Шли годы, село обрастало новыми домами, которые тянулись вдоль Вилюя, с одной стороны, и вдоль тайги — с другой. Люди обживали эти места, расширяли охотничьи угодья, появилась школа, стали прокладывать тропы в другие села. Во время каникул ученики вилюйских школ обследовали окрестности Крестяха и изучали берега реки, собирали экспонаты для биологических уголков. Учителя вели просветительскую работу не только с учениками, но и с их родителями. Петр Хрисанфович Староватов, впоследствии известный педагог, краевед и общественный деятель, Герой Социалистического Труда, статьи которого публиковались в журналах «Советское краеведение» и «Разведка недр», первым обратил внимание общественности на огромные природные богатства Вилюйского бассейна и поднял вопрос о необходимости приобщения молодежи к освоению родного края, указывал на находки драгоценных минералов, которые являлись свидетельством будущих открытий. Поэтому приход сюда геологов, возглавляемых Файнштейном, высадившихся у Крестяха и облюбовавших участок для ведения поисковых работ вблизи села, был воспринят как знак, предначертанный судьбой. Если к этому прибавить вошедшее в поговорку гостеприимство северных жителей, их тепло и радушие, а также организаторский талант самого Георгия Хаимовича, его темперамент и личное обаяние, то становится понятным, почему так быстро был установлен контакт с местным населением и с руководителями колхоза, который не прерывался все годы, хотя, случалось, иногда омрачался мелкими кознями и каверзами. Надо отдать должное председателю колхоза имени Кирова Н.И. Саввинову и его заместителю П.Ф. Спиридонову. Они проявили не только радушие, не просто доброжелательность, но и интернационализм высшей пробы, который и поныне является мерилом нравственных взаимоотношений между нами, якутами, и представителями других национальностей.

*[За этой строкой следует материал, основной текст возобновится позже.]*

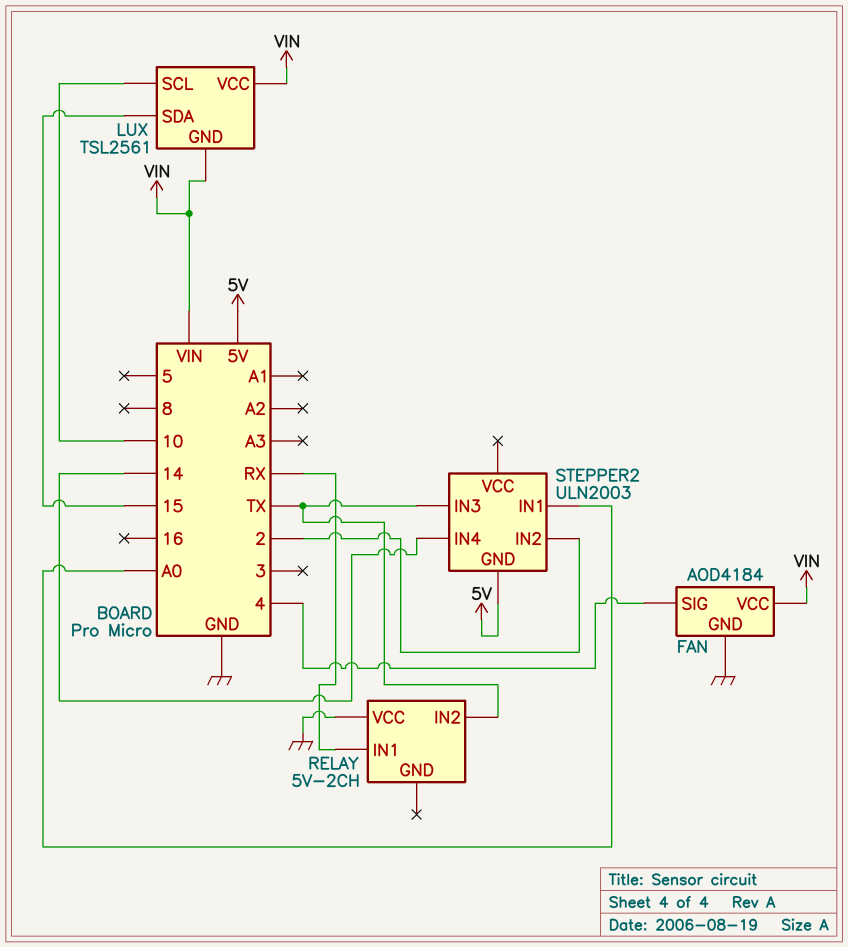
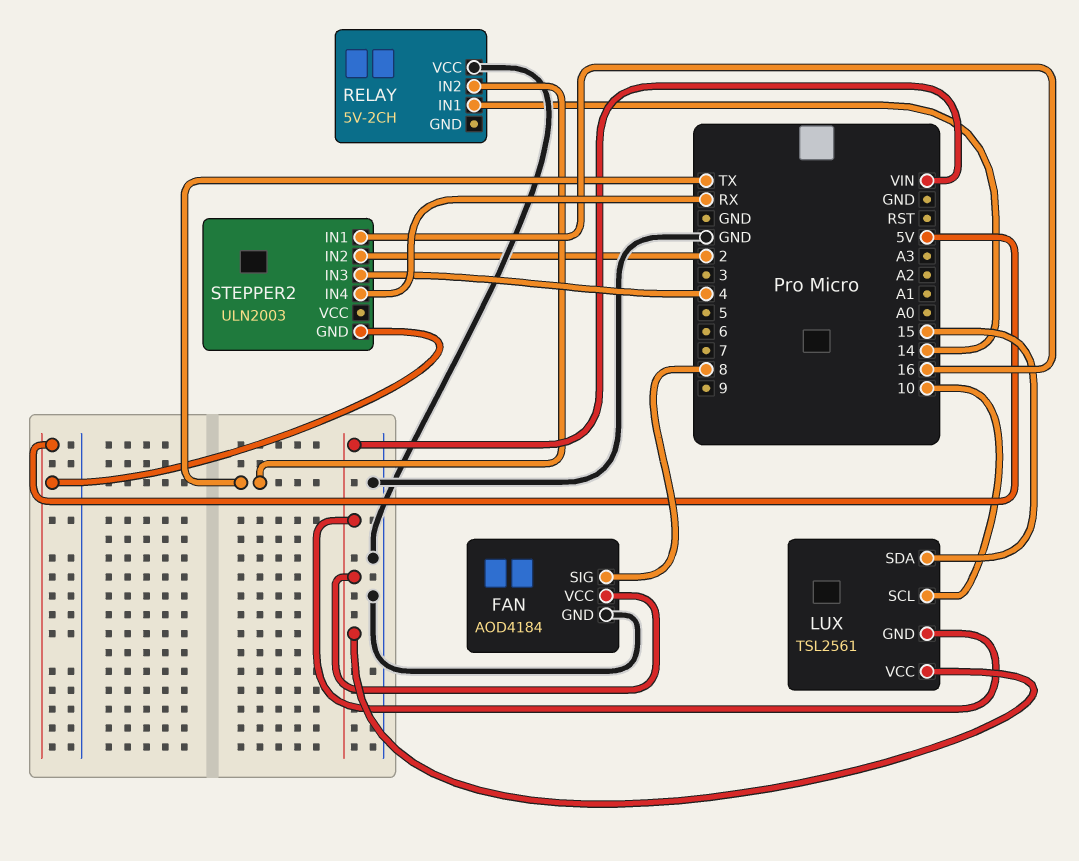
FAN pin SIG: 4 -> 8
RELAY pin IN1: RX -> 14
STEPPER2 pin IN1: A0 -> 16
STEPPER2 pin IN3: TX -> 4
STEPPER2 pin IN4: 14 -> RX

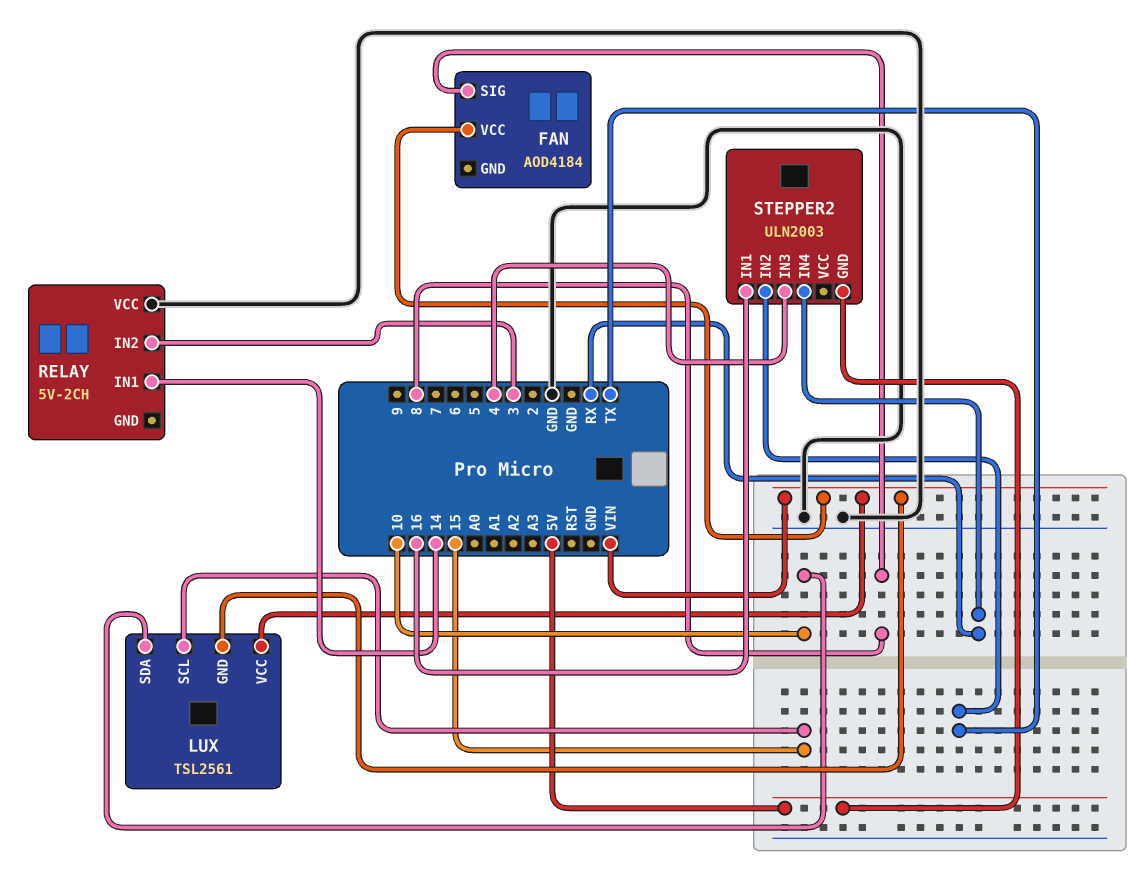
FAN pin GND: GND -> none
LUX pin SCL: 10 -> 15
LUX pin SDA: 15 -> 10
RELAY pin IN2: TX -> 3
STEPPER2 pin IN2: 2 -> TX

В колхозе очень нужны были сильные, крепкие, работящие люди, но когда геологи попросили помощи, им помогли. Остро стоял квартирный вопрос, и приезжим нельзя было не помочь — геологам были выделены жилой дом и склад. Самим не хватало лошадей, чтоб возить дрова, сено, молоко с отдаленных ферм и просто для поездок в соседние села и в райцентр, но и тут местные жители оказались на высоте — и появилось распоряжение отдать геологам часть лошадей. Продавщице сельпо Ольге Максимовой было дано распоряжение снабжать разместившуюся в селе геологическую партию продуктами питания, в том числе хлебом.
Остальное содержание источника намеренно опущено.